Nearly half of surveyed U.S. consumers used at least one AI tool to help them with shopping, according to consumer intelligence firm NielsenIQ, suggesting that the technology may be an emerging influence on American shopping habits.
Data showed 42 percent of consumers have used at least one AI tool to shop within the past month, NIQ said in a recent statement. This was based on its ongoing research that sampled approximately 500 U.S. consumers earlier this year.
The findings, NIQ said, point to AI’s influence on how consumers evaluate their options and narrow their choices before they make a purchase.
More specifically, 17 percent of the respondents used AI for product recommendations. Ten percent used a voice assistant to either purchase or reorder items and 10 percent engaged with an AI-powered shopping assistant.
“We are witnessing the early stages of an industry-wide fundamental shift from search to decision,” said Liz Buchanan, NIQ North America president.
“AI is not replacing the consumer, but it is dramatically reshaping how choices are made. The companies that win in this next era will be the ones that understand how to show up in those moments and deliver both value and trust,” she added.
Despite the apparent openness to AI-assisted shopping, the research also noted that “most are not yet ready to fully delegate decisions.” In the survey, only five percent used fully autonomous AI agents–also known as agentic AI–to place orders on their behalf.

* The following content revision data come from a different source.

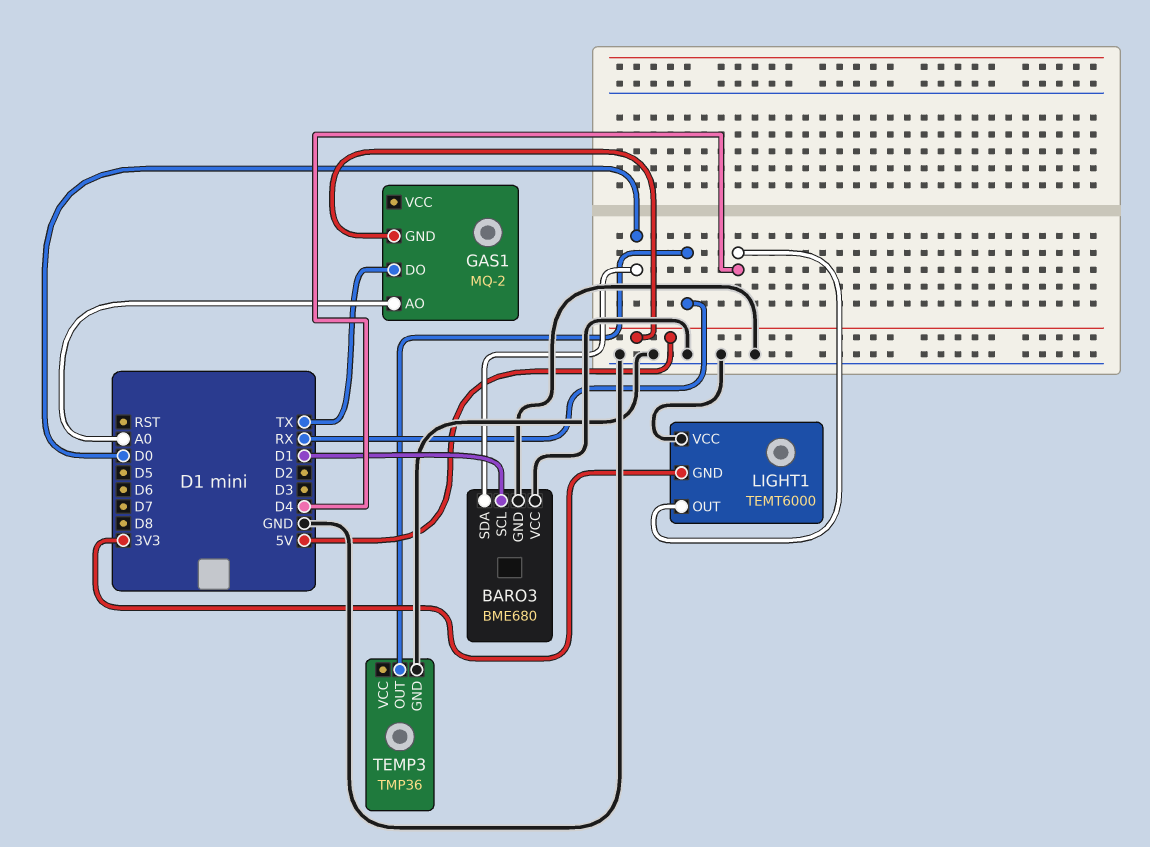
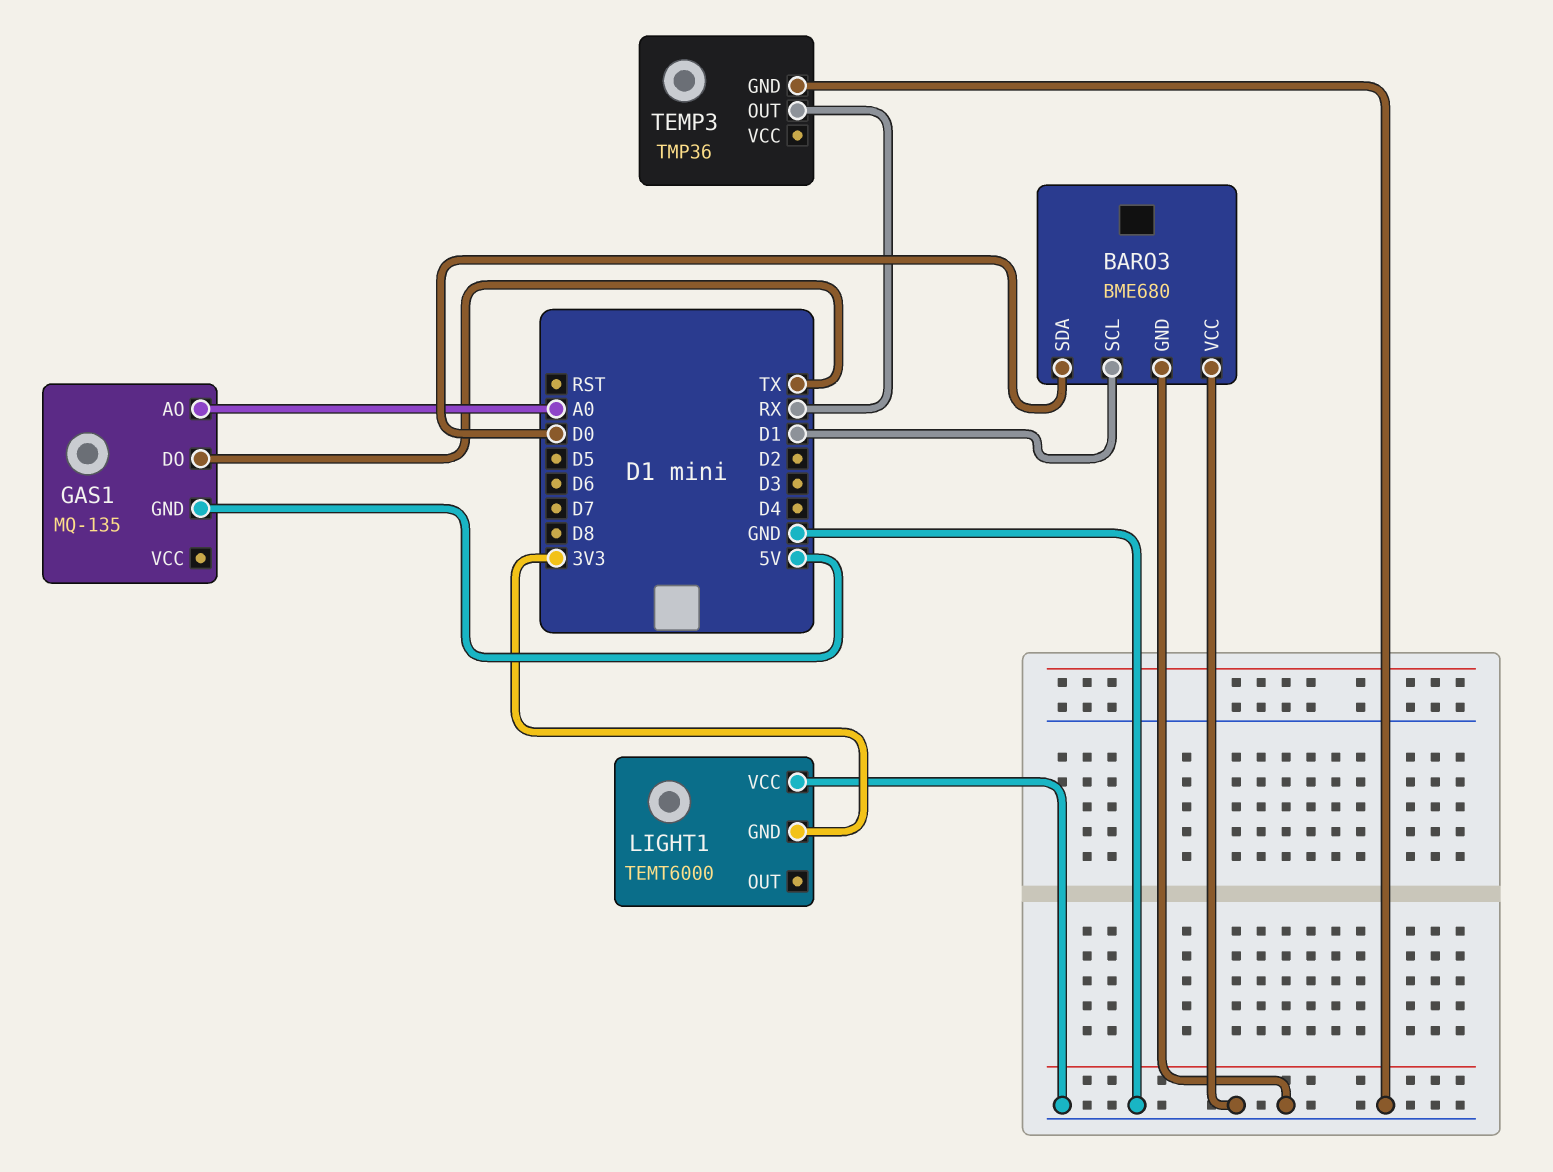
GAS1: MQ-2 -> MQ-135
LIGHT1 pin OUT: D4 -> none

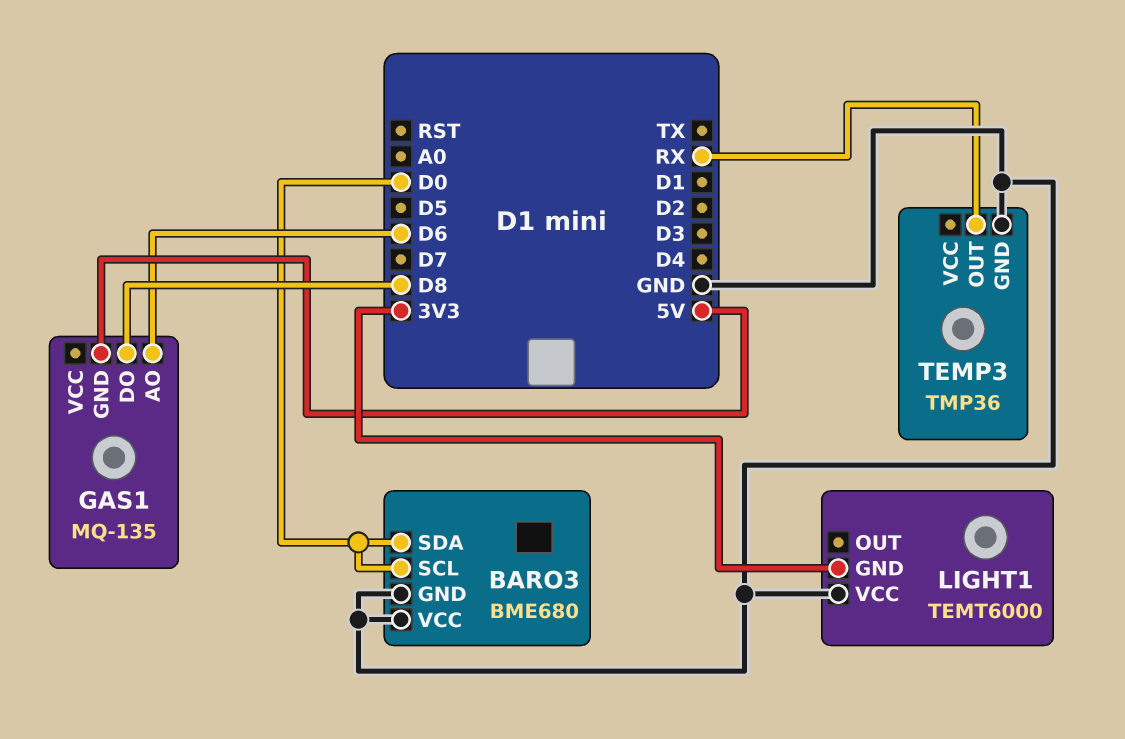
BARO3 pin SCL: D1 -> D0
GAS1 pin AO: A0 -> D6
GAS1 pin DO: TX -> D8

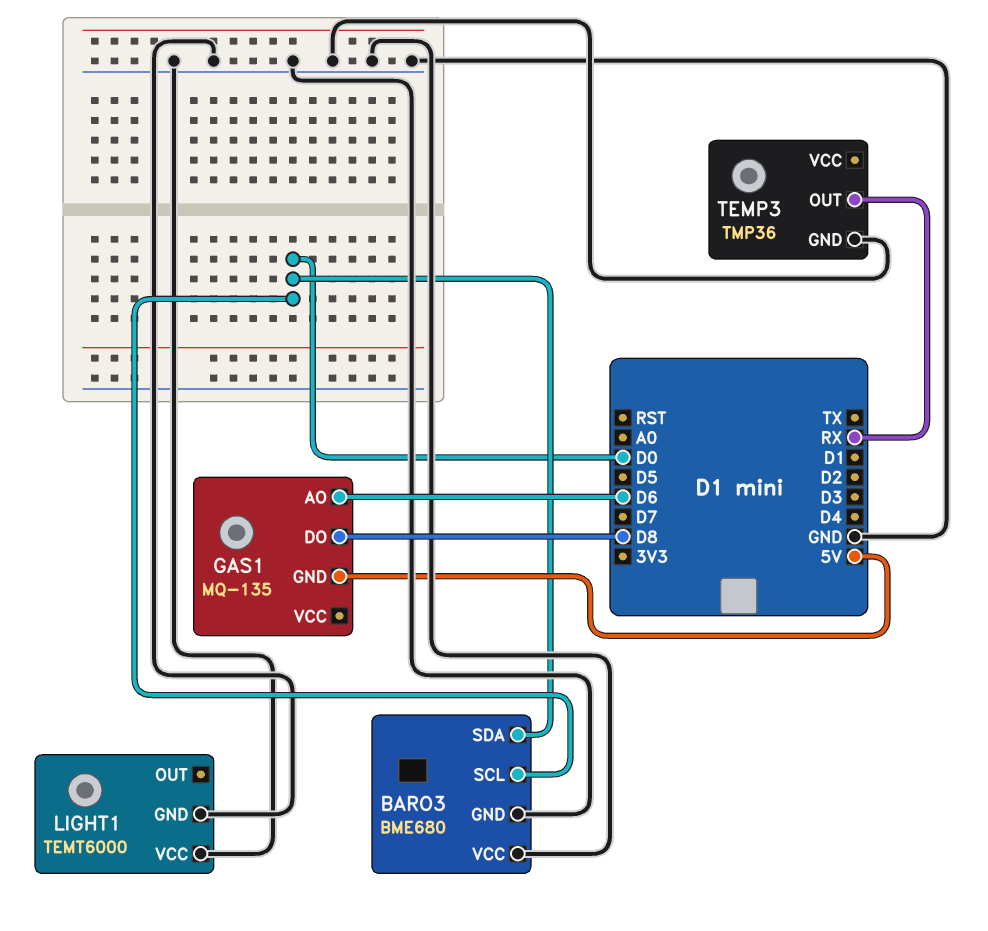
LIGHT1 pin GND: 3V3 -> GND

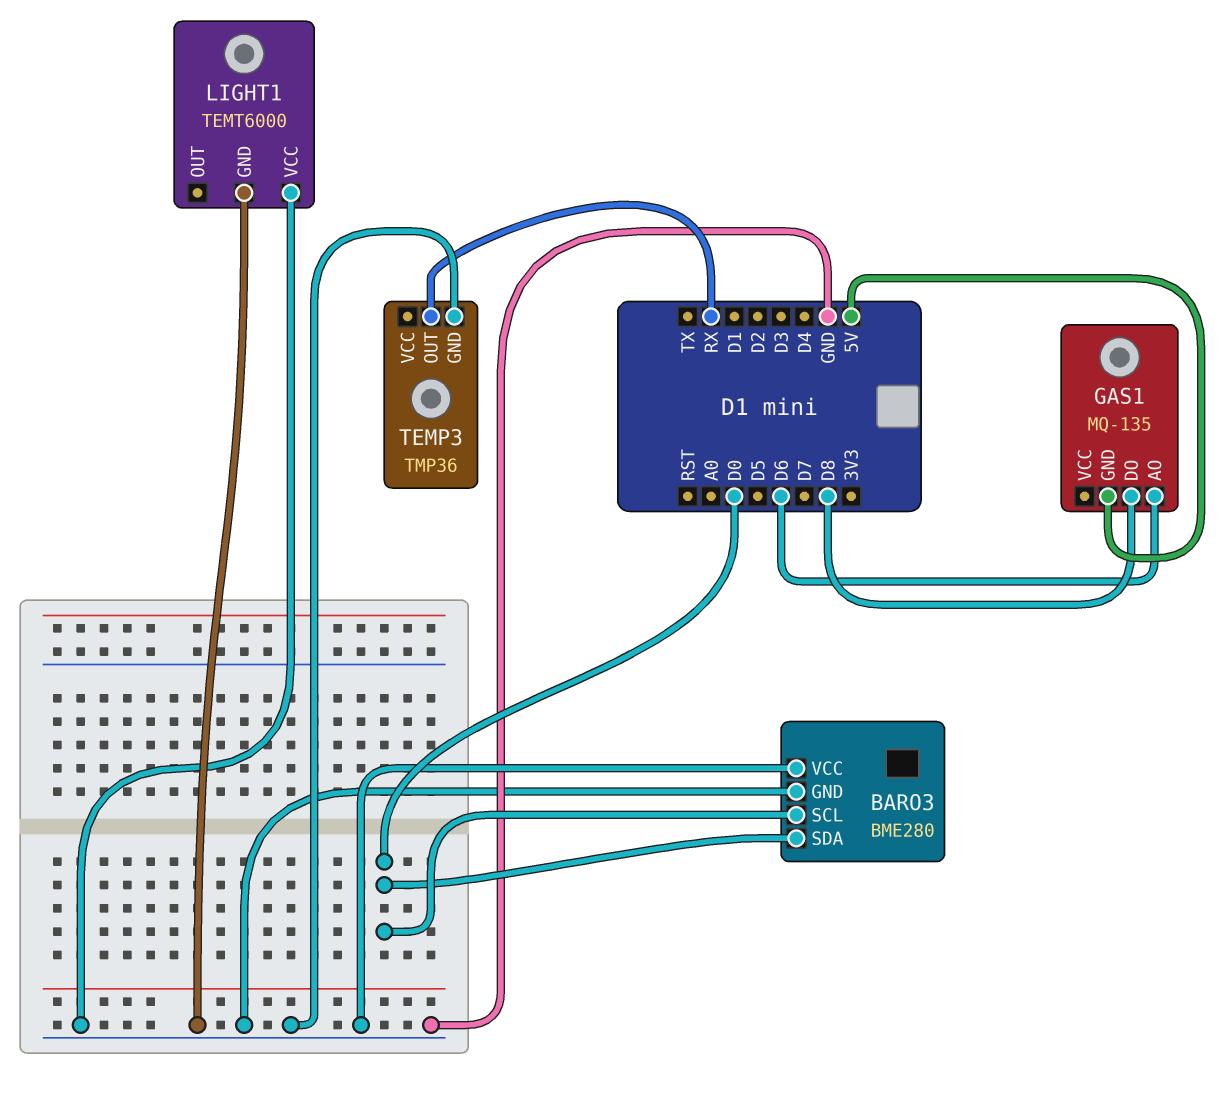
BARO3: BME680 -> BME280

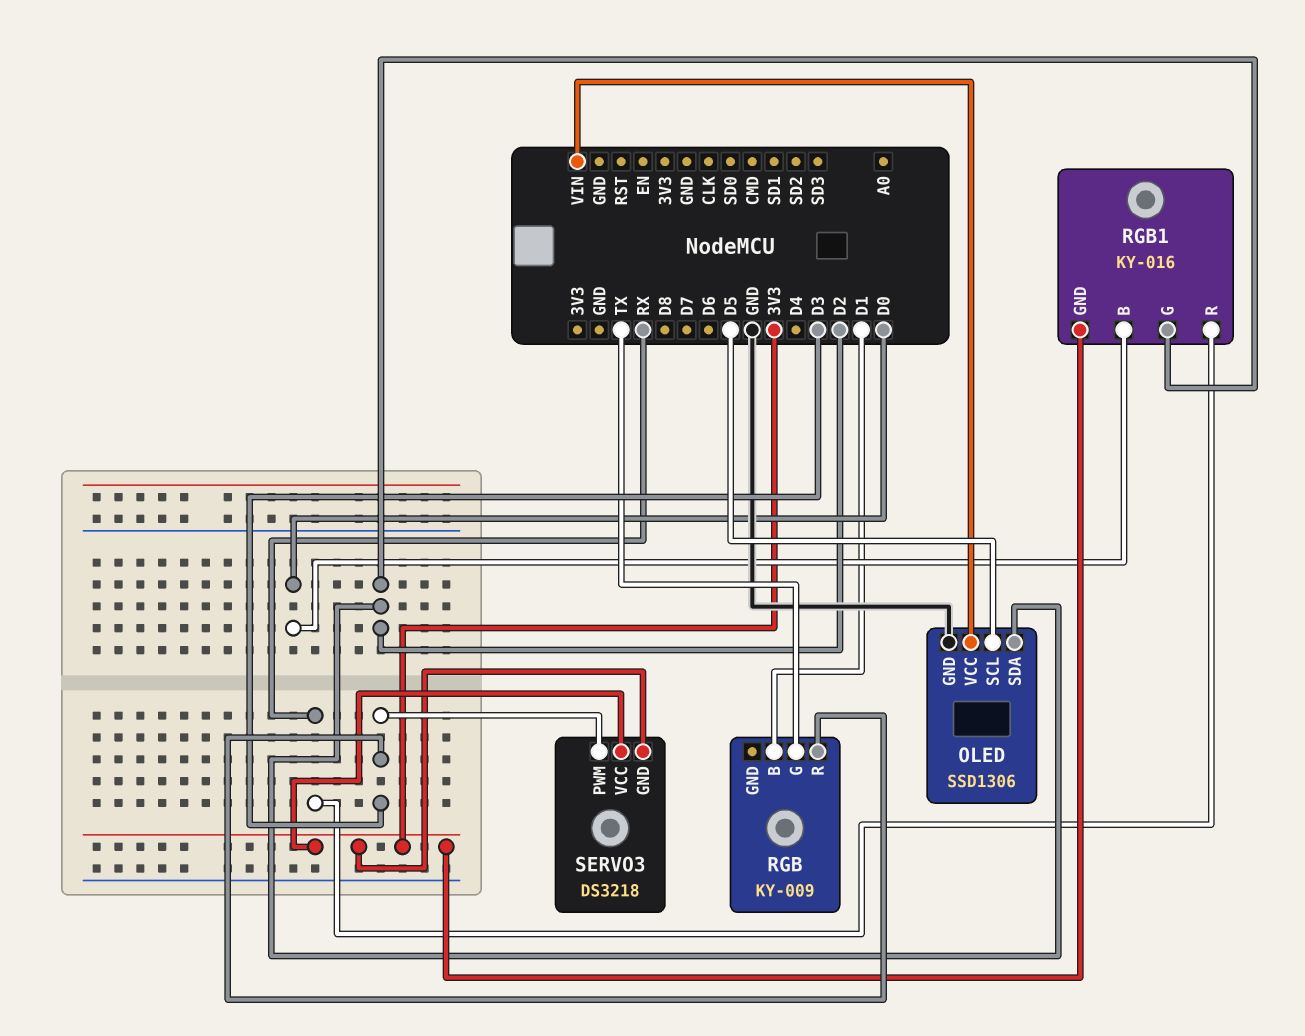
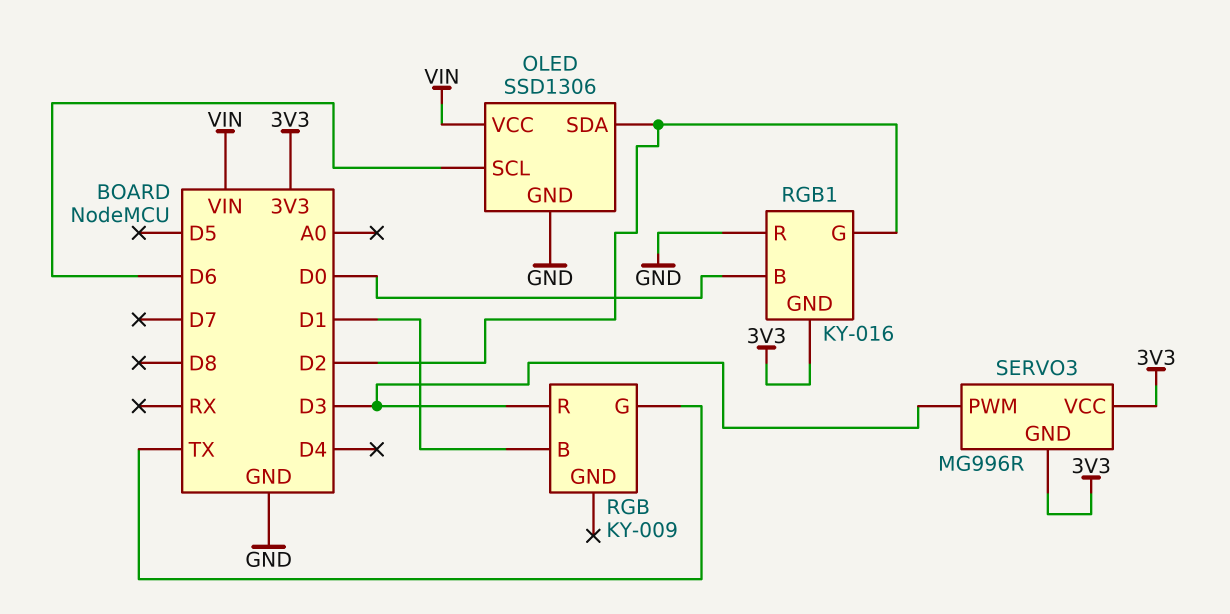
OLED pin SCL: D5 -> D6
RGB1 pin R: RX -> GND
SERVO3: DS3218 -> MG996R

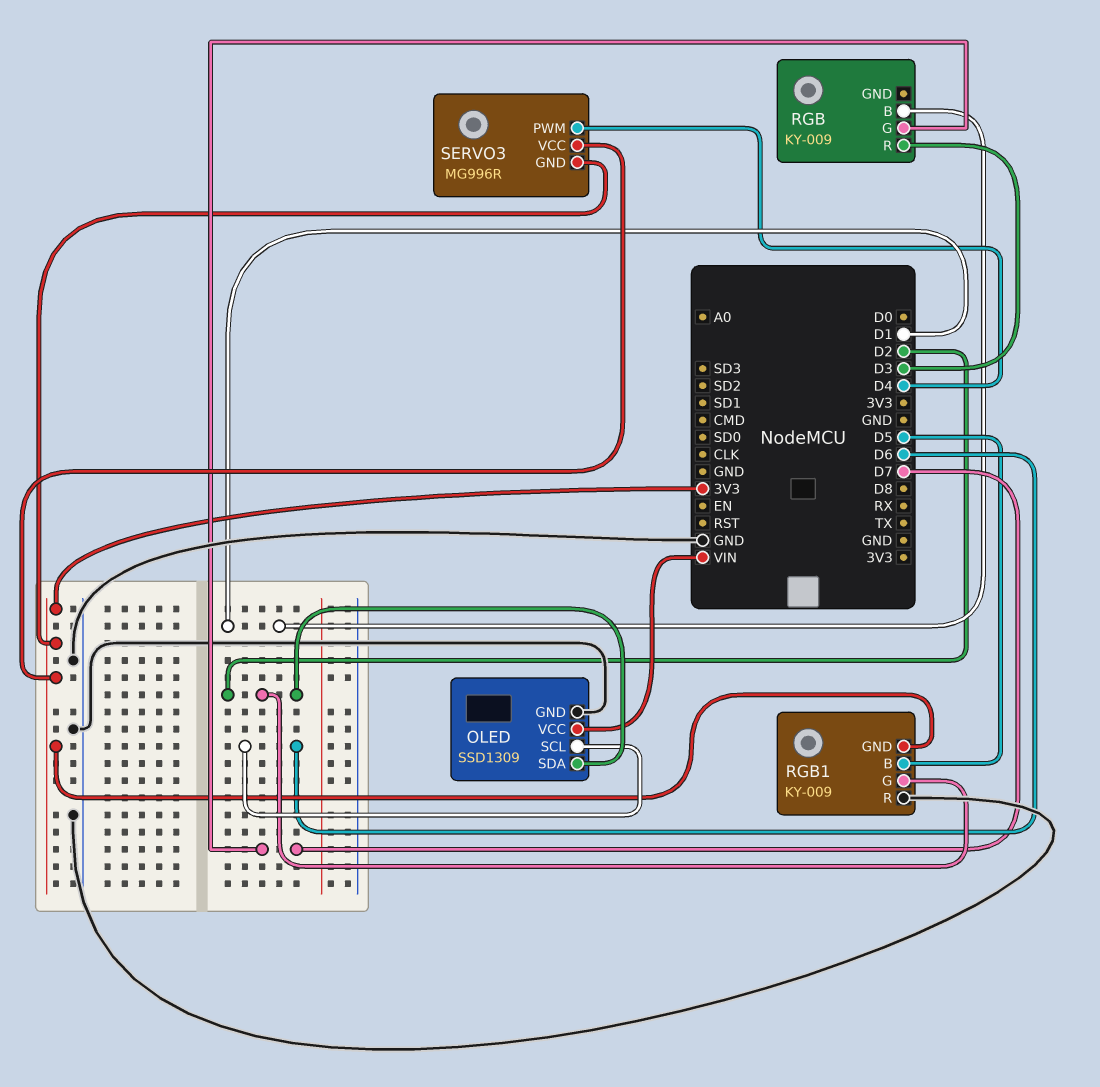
OLED: SSD1306 -> SSD1309
RGB pin G: TX -> D7
RGB1: KY-016 -> KY-009
RGB1 pin B: D0 -> D5
SERVO3 pin PWM: D3 -> D4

Given the power of AI to recommend shopping purchases, NIQ said their findings also suggest that the challenge now is for brands show up on the AI’s recommendations. Buchanan said this means the idea of a store shelf is “no longer just physical or digital; it’s algorithmic.”
“That changes how products compete, how performance is measured, and how growth is unlocked,” she said.
Other studies point to the same signs: more people are using AI to decide on what to buy. For example, Tinuiti, a digital marketing firm, surveyed 1,000 U.S. Amazon Prime members to anticipate shopping patterns ahead of the e-commerce giant’s biggest sale of the year this June.
Among other findings, they found that the majority of the younger generations—76 percent and 72 percent of Gen Z and millennial shoppers, respectively—plan to use an AI tool to optimize their shopping on Prime Day.